Why: Symmetric aggregates prevent double-counting when you have ≥2 one-to-many joins creating fan-out. With a single join, regular aggregation is correct and faster.

To verify:

sql = layer.compile(...)
print(sql)
# Look for: HASH(primary_key) in the SQL

Relationships

Understanding foreign_key direction

Relationship types determine where the foreign key lives:

# many_to_one: foreign_key is in THIS table
orders = Model(
    name="orders",
    table="orders",
    primary_key="order_id",
    relationships=[
        # foreign_key is in orders table (orders.customer_id)
        Relationship(name="customers", type="many_to_one", foreign_key="customer_id")
    ]
)

# one_to_many: foreign_key is in the OTHER table
customers = Model(
    name="customers",
    table="customers",
    primary_key="customer_id",
    relationships=[
        # foreign_key is in orders table (orders.customer_id)
        Relationship(name="orders", type="one_to_many", foreign_key="customer_id")
    ]
)

Rule of thumb: - many_to_one: foreign_key is in this table (most common for fact tables) - one_to_many: foreign_key is in the other table (most common for dimension tables) - one_to_one: foreign_key can be in either table, specify which one

SQL Generation

Don’t forget to set primary_key

# Wrong - no primary key
orders = Model(
    name="orders",
    # primary_key missing!
)

# Result: Symmetric aggregates won't work
# Result: Defaults to "id" which might not exist

Why: Symmetric aggregates require primary_key to hash for deduplication.

# Correct
orders = Model(
    name="orders",
    primary_key="id",  # or whatever your PK is
)

ORDER BY

Use column aliases in order_by

# Wrong
sql = layer.compile(
    metrics=["orders.revenue"],
    dimensions=["orders.order_date"],
    order_by=["orders.order_date"]  # Full reference won't work
)

# Correct
sql = layer.compile(
    metrics=["orders.revenue"],
    dimensions=["orders.order_date"],
    order_by=["order_date"]  # Just column name
)

Why: ORDER BY uses the column alias from the final SELECT, not the table reference.

Also works with metrics:

sql = layer.compile(
    metrics=["orders.revenue"],
    dimensions=["orders.order_date"],
    order_by=["revenue DESC", "order_date"]  # Sort by metric and dimension
)

Common Error Messages

“Table X not found”

Cause: Table isn’t joined in the query, or relationship is missing.

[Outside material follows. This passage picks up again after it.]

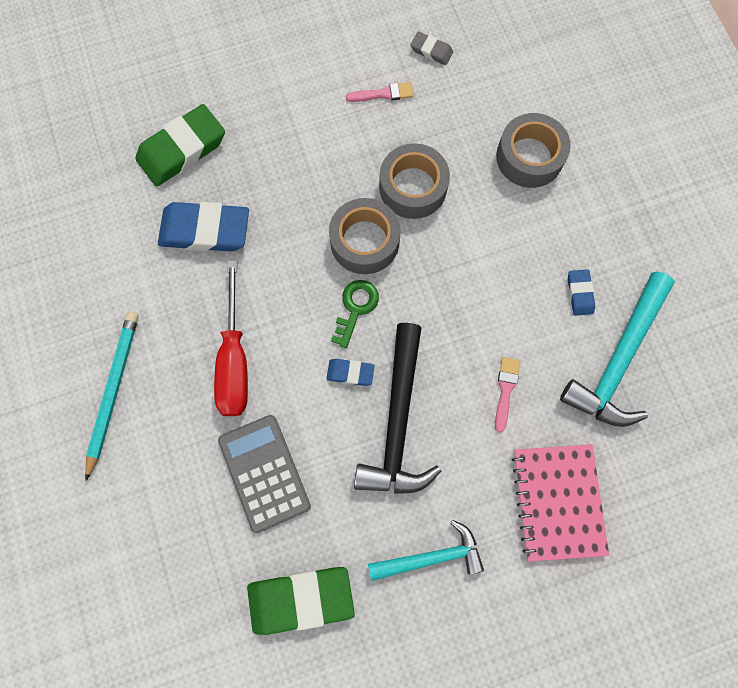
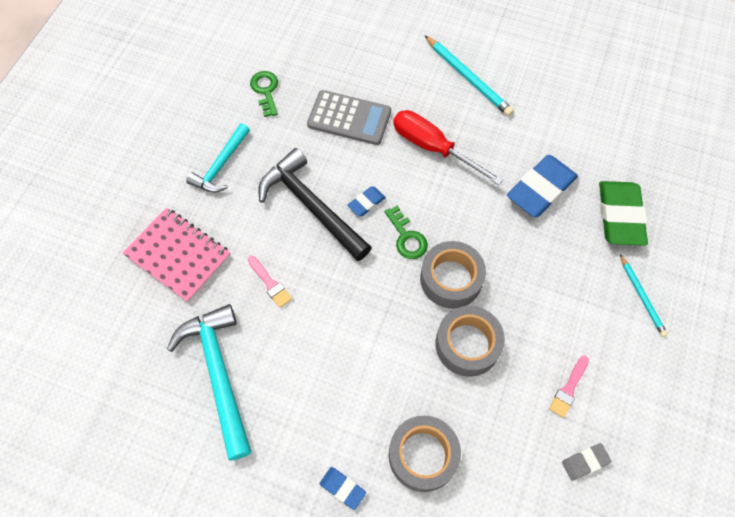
camera: 130 degrees right, 10 degrees down
(254, 89) = (642, 297): none -> turquoise pencil
(301, 599) = (265, 91): green eraser -> green key
(579, 293) = (286, 391): blue eraser -> blue eraser (342, 488)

Fix: 1. Check that relationships are properly defined between models 2. Verify the table/dimension reference is correct 3. Ensure there’s a join path between the tables

“Column X_raw not found”

Cause: Trying to reference a metric’s raw column directly in custom SQL. Fix: Metrics are stored as {name}_raw in CTEs. Reference the metric by name in your query, not the raw column.

“Failed to parse … into Condition”

Cause: Parameter produced invalid SQL (usually a quoting issue). Fix: Don’t add quotes around { param } placeholders - they’re added automatically based on type.

Performance

Slow queries with multiple one-to-many joins?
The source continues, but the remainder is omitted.